Katie was excited.  She knew that if she did her job correctly, there would  one day be some baby ducklings hatching from the eggs.

Every day Katie would go down into the cellar where the incubator was kept and she would turn the eggs a quarter turn.  This was so that the eggs would get warm all the way around.  She sprinkled water over the eggs then carefully closed the lid.  She looked at the eggs through the glass top and wondered how soon the baby ducklings would be poking their beaks through the eggshells.

The days followed  slowly one after the other.  Each day Katie watched the eggs, but they just lay there.  She knew that inside them ducklings were growing and would soon be too big for their eggshell homes.

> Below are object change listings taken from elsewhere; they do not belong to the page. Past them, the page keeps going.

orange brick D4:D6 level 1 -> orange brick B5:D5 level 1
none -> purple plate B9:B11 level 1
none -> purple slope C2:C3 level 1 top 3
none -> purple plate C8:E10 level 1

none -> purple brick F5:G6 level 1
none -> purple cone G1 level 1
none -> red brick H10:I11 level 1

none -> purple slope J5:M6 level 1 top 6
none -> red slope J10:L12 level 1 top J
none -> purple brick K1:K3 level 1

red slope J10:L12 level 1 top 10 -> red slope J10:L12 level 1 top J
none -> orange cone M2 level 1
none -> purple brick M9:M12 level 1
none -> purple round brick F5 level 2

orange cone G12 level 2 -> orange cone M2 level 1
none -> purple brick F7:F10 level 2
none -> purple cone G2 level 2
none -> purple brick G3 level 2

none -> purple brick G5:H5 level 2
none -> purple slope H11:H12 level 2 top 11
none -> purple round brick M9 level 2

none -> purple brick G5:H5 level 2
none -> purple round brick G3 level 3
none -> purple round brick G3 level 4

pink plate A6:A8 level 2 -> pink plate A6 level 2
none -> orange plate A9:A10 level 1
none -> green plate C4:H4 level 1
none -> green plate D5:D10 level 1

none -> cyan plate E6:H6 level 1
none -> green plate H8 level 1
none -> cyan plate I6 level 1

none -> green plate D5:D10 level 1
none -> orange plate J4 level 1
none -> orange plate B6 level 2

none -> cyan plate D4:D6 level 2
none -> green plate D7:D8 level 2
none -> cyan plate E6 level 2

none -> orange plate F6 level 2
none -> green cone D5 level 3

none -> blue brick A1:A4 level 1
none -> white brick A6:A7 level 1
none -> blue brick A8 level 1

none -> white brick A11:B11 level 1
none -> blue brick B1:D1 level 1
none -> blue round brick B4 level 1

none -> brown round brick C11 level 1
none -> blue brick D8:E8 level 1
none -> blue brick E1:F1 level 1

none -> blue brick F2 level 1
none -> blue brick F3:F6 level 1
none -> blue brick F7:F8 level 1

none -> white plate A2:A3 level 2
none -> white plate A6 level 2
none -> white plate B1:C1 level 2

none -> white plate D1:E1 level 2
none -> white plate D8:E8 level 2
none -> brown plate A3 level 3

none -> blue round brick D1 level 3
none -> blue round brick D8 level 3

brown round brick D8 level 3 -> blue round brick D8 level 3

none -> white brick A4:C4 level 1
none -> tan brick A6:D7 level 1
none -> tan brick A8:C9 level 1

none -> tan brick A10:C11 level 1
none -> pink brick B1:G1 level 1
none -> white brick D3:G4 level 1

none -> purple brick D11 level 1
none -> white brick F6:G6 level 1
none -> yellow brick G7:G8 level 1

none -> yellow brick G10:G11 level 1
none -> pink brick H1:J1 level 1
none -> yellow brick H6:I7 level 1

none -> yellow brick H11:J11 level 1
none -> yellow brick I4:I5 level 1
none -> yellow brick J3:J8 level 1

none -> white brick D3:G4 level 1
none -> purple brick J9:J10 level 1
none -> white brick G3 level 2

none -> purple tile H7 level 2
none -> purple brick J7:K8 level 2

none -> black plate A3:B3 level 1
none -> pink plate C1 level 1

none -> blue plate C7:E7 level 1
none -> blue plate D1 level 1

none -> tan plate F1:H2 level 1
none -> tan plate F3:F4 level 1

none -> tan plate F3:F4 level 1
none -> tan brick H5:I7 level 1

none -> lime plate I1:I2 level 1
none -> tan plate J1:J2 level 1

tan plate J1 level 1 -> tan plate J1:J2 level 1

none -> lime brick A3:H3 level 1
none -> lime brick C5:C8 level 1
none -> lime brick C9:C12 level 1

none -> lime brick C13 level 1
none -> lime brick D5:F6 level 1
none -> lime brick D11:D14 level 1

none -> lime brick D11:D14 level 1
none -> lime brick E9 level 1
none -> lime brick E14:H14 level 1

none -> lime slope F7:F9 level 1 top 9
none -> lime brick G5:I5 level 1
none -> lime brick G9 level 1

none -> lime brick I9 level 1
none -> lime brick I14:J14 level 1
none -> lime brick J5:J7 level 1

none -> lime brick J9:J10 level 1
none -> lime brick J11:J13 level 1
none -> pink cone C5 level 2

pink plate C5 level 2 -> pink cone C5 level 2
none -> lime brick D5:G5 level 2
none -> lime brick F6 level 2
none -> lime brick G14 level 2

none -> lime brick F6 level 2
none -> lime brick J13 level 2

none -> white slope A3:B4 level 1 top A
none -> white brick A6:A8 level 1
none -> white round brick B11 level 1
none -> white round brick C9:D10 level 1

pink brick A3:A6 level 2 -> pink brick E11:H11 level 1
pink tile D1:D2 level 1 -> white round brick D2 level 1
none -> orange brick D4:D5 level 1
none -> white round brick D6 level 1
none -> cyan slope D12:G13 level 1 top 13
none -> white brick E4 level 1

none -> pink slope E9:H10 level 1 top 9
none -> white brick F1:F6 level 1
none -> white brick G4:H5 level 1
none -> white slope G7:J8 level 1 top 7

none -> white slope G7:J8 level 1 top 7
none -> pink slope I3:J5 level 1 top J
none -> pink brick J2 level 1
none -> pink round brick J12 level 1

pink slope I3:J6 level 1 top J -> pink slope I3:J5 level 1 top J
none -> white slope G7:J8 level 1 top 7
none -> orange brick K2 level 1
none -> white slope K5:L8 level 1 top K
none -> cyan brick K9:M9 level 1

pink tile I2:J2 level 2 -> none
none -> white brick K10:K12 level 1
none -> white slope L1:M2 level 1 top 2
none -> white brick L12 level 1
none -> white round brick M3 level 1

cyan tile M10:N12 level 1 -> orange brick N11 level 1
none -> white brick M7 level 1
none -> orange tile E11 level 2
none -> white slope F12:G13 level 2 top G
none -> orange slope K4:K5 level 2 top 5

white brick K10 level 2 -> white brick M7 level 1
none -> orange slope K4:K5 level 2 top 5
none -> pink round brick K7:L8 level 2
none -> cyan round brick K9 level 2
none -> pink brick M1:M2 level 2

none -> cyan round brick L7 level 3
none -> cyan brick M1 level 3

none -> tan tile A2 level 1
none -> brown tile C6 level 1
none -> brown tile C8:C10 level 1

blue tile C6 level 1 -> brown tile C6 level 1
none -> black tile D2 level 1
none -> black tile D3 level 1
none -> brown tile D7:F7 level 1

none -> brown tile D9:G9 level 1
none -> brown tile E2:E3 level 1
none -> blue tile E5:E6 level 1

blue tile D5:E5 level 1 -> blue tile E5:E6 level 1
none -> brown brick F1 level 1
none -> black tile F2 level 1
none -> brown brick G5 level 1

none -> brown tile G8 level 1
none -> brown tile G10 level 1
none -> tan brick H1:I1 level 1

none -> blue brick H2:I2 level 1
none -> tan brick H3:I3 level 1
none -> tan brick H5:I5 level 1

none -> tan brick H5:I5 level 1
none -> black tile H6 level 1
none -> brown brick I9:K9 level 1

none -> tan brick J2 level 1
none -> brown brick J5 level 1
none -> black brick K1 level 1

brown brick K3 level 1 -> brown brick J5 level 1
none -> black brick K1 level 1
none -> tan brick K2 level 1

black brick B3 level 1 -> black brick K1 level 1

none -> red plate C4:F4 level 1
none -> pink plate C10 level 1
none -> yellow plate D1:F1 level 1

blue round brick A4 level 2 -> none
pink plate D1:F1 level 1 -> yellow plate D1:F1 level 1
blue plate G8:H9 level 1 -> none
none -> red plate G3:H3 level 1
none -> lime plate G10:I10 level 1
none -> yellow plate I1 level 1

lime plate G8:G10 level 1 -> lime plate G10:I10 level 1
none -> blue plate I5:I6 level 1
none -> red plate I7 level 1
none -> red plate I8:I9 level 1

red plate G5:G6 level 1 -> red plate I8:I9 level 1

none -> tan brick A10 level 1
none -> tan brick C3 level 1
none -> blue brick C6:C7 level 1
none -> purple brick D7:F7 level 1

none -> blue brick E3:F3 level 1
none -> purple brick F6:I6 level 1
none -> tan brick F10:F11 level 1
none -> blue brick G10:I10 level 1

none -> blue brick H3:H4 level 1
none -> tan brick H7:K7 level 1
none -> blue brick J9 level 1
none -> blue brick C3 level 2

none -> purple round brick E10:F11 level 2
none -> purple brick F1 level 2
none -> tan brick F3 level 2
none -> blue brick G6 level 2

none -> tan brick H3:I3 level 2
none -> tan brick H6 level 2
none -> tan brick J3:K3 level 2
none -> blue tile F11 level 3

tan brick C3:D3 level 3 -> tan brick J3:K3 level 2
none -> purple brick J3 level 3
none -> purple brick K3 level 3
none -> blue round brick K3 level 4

Then one day it finally happened.  Katie went down the cellar steps expecting to see the eggs just laying there as usual, but instead she found that the ducklings were finally being born.  There were cracks in several of the eggs and she saw one tiny beak poking out of one of them.

“Mommy, come quick!”  Katie called.  “The eggs are hatching!”

Mommy hurried down the cellar steps and watched with Katie as each duckling emerged from its shell.  The ducklings had to work so hard to get out of the shell that when they finally emerged they were exhausted.  They lay on their sides breathing hard, their yellow down still damp from being inside the eggs.  Soon they were standing on their tiny webbed feet and stretching and flapping their wings.

Not all the eggs hatched.  “That is nature’s way of saying that the ducklings inside those eggs would not have been healthy,” Mommy told Katie.”   “They did not develop enough to hatch.

Even though all the eggs did not hatch, there were eight baby ducklings to care for.  They had to be kept warm, so Mommy fit a light bulb above a  box and put the ducklings inside.  Katie fed them baby chicken feed that Daddy bought for the hundreds of baby chickens he raised on the farm.   Day after day the ducklings grew.  They thought Katie was their mother because she was the first thing they saw when they hatched.  They would come running to her to be fed.

Once they were large enough, they were put in the chicken  yard with the chickens and lived in the chicken house.  When Katie came out the back door they would run to the chicken yard gate and quack at her.  sometimes she would take them out of the chicken yard and let them follow her all around the yard.  soon their soft yellow down became snow white feathers.  They became noisy and destructive and tore up some of Mommy’s flowers in the garden. Mommy said they would have to stay in the chicken yard.

The big white ducks lived for several years on Daddy’s Indiana farm.  Mommy tried hatching chickens in her incubator, but never had any luck.  Katie sometimes gave uncooked oatmeal to her pet ducks because they were spoiled and they loved oatmeal. The ducklings by the back door were her babies and she would always have a special place in her heart for them.

Hope you enjoyed my little story.  Bye.